Na infância, sofreu a pior de todas as dores: aquela que surge quando começamos a ter consciência de sermos feios. O cachorrinho era lindo, mas o passar dos meses não lhe foi benéfico. Desconfiamos se realmente era um Lhasa Apso e pensamos que provavelmente seria um Shitsu. Depois, as classificações se aceleraram: talvez fosse um vira-lata, um Mastiff Napolitanoao, um cão que havia sido atropelado e cogitámos que fosse um furão. Por fim, concluímos que era uma mistura entre um cachorro e Satanás.

 Como se não bastasse, sua antiga dona foi viajar e o deixou conosco. E até hoje ela não voltou… Depois disso, falei com a Bárbara que não era para deixar a filha de Paula, a Rafaela, dormir aqui em casa.

Ou seja, meu animal de estimação tinha tudo para ser comunista: foi vendido, foi abandonado e é feio. Mas não! O catioro recuperou, deu a volta dentro da própria sociedade mercantil e mostrou para todos que podia ser um capitalista ostentação!

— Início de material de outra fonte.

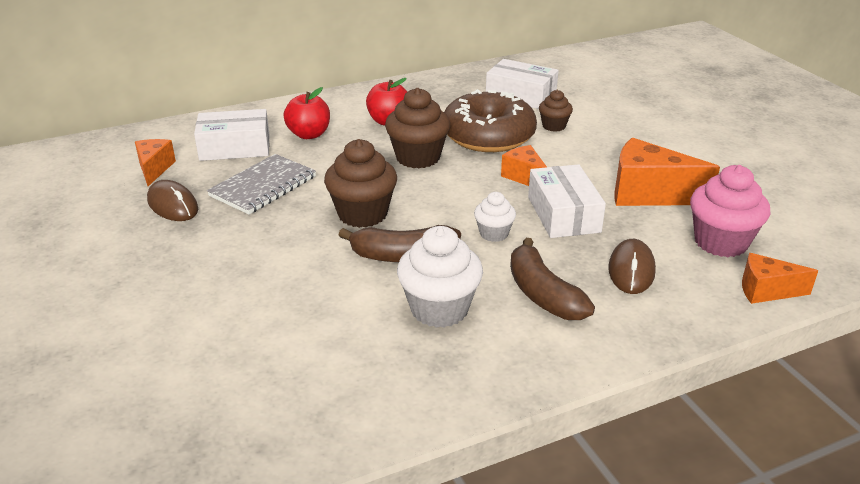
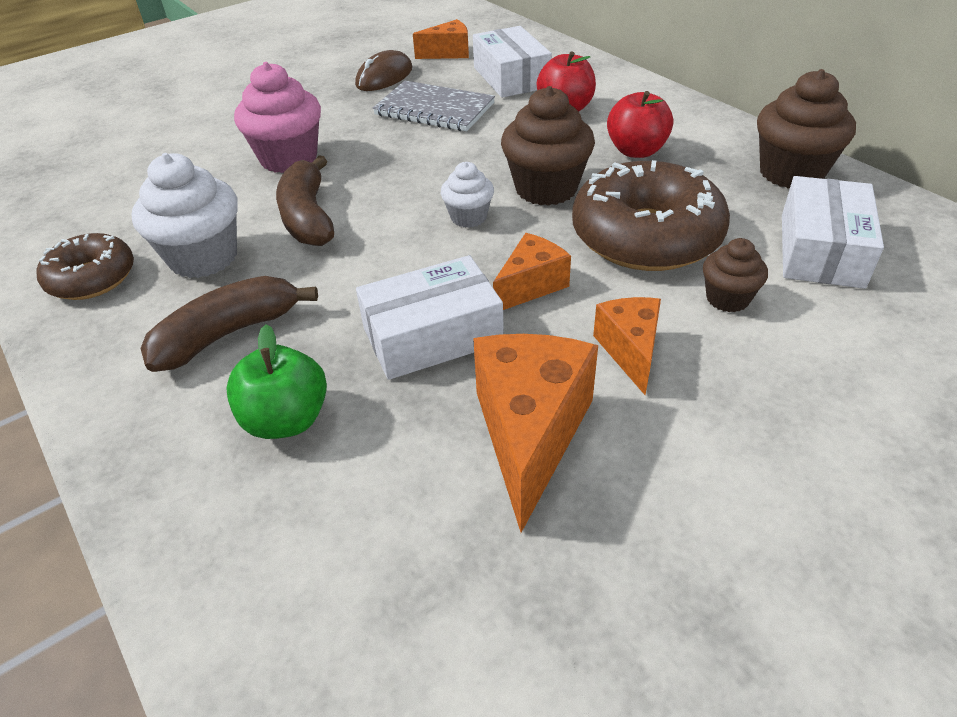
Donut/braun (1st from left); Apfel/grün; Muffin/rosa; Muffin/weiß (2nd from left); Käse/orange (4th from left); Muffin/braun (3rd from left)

É verdade que ele não tem muitos bens. Ao todo, são apenas três: uma caminha quadrada, um cobertor que a tia Laura deu e uma bolinha, que ele insiste em deixar cair debaixo do sofá. Contudo, se formos olhar os presentes que já ganhou, mesmo o Lula, notório ganhador de presentes dos amigos, ficaria com inveja. Pelo que eu lembre, já foram 16 ossinhos, 3 caminhas, 4 sapatinhos, 172 gravatinhas, um bichinho de borracha do tio Leo e uma almofada de coração.

E onde estão estes bens? Destruídos! Tudo o que possuía foi devorado, quebrado, rasgado e um deles foi violentado (a almofada de coração). E se você acha que isso é uma forma dele provar que é comunista, por ter devastados os bens produzidos pela máquina de alienação operária, você está errado! Os destruiu sem dividir nada com ninguém.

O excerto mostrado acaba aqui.